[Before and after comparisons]
----

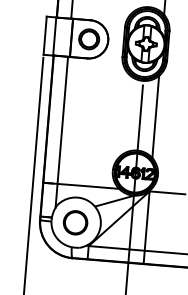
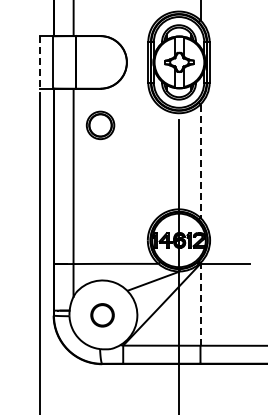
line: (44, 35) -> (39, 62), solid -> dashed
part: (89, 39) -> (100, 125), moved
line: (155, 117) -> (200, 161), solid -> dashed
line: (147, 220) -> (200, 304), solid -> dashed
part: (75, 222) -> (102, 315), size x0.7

----

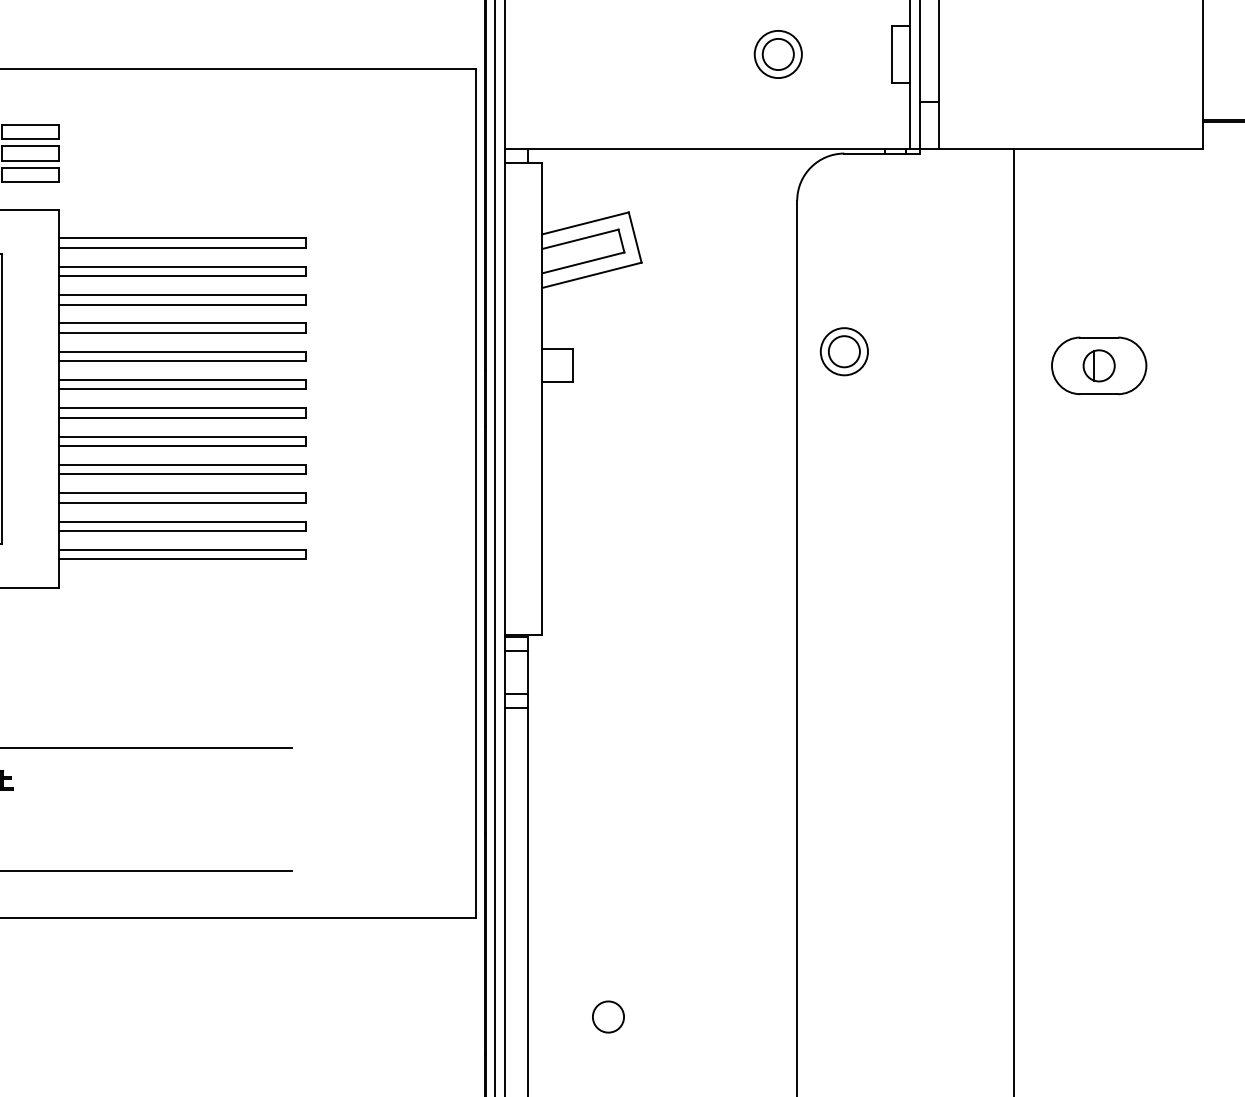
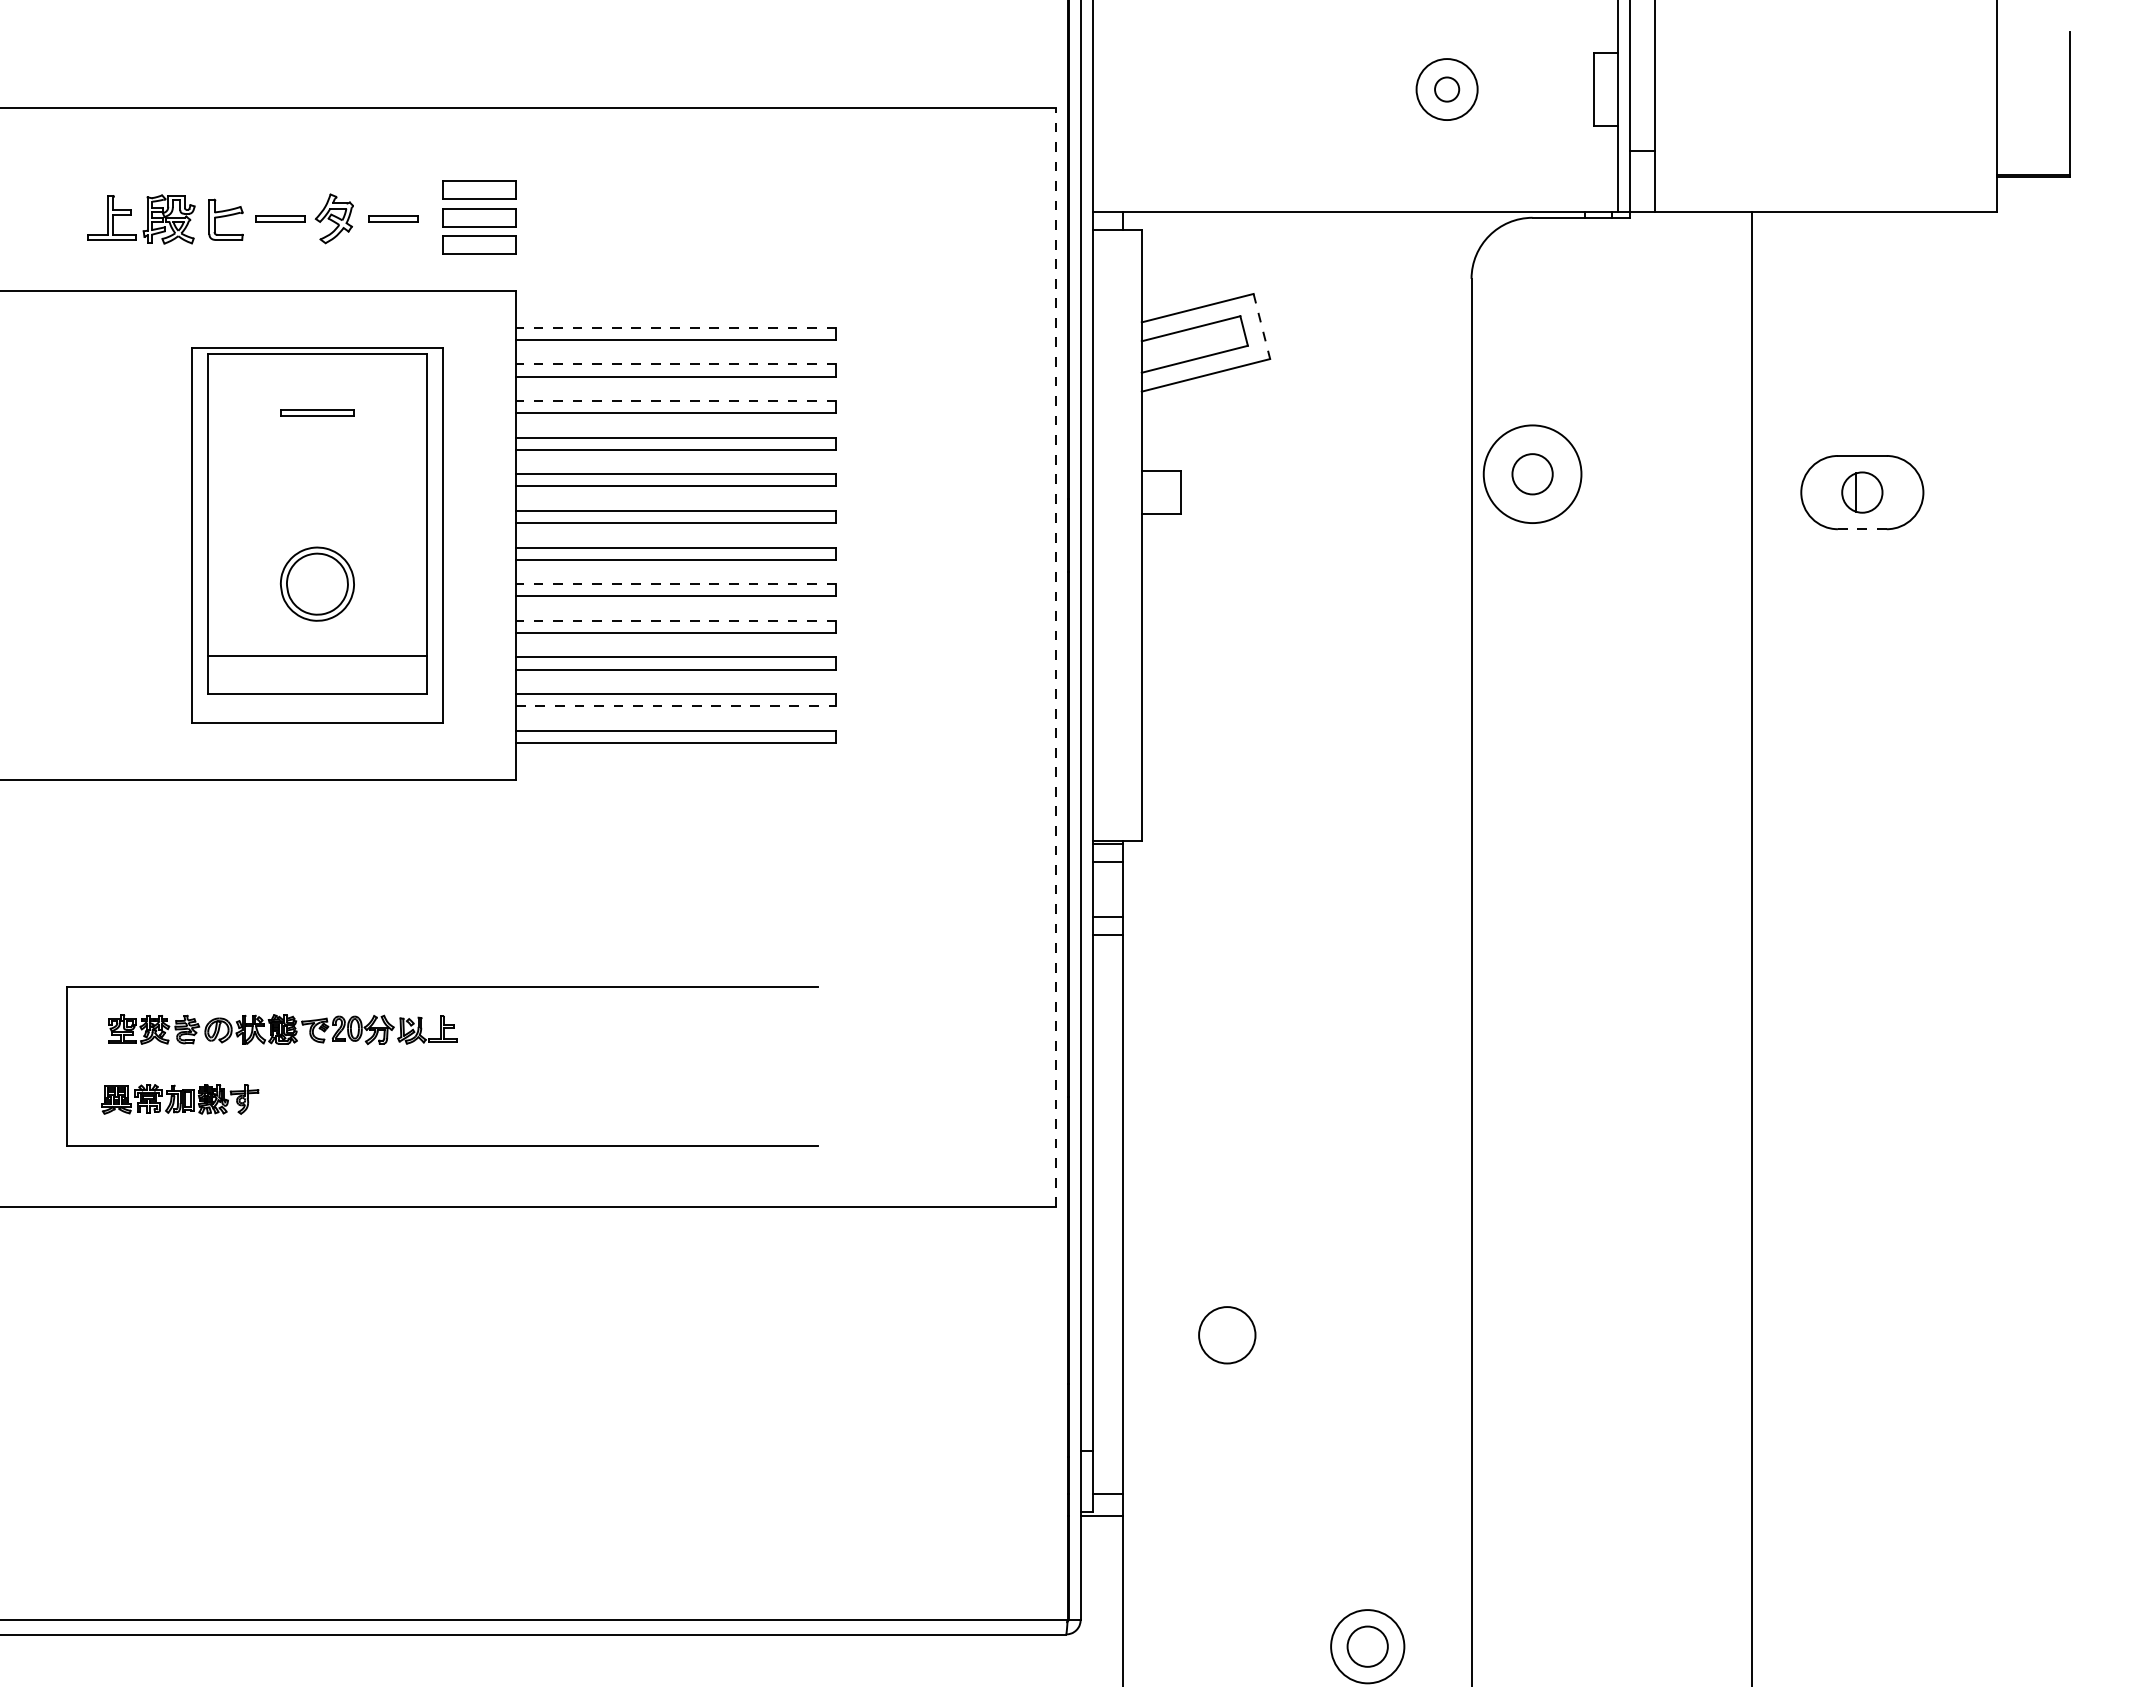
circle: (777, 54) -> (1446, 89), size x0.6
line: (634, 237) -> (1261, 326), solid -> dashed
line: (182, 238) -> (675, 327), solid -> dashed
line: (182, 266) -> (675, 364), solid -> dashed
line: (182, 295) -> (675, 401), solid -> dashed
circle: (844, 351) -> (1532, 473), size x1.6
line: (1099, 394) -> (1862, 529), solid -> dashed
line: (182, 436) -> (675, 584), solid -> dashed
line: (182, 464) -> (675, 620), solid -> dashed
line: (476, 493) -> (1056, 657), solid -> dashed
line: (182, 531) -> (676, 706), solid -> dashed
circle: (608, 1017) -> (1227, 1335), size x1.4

----

> _WHAT THE EXERCISE ASKS_
From the entries above, extract only the lines running from the one containing "line: (182, 531)" through the one containing "circle: (608, 1017)", inclusive.

> _ANSWER BOX_
line: (182, 531) -> (676, 706), solid -> dashed
circle: (608, 1017) -> (1227, 1335), size x1.4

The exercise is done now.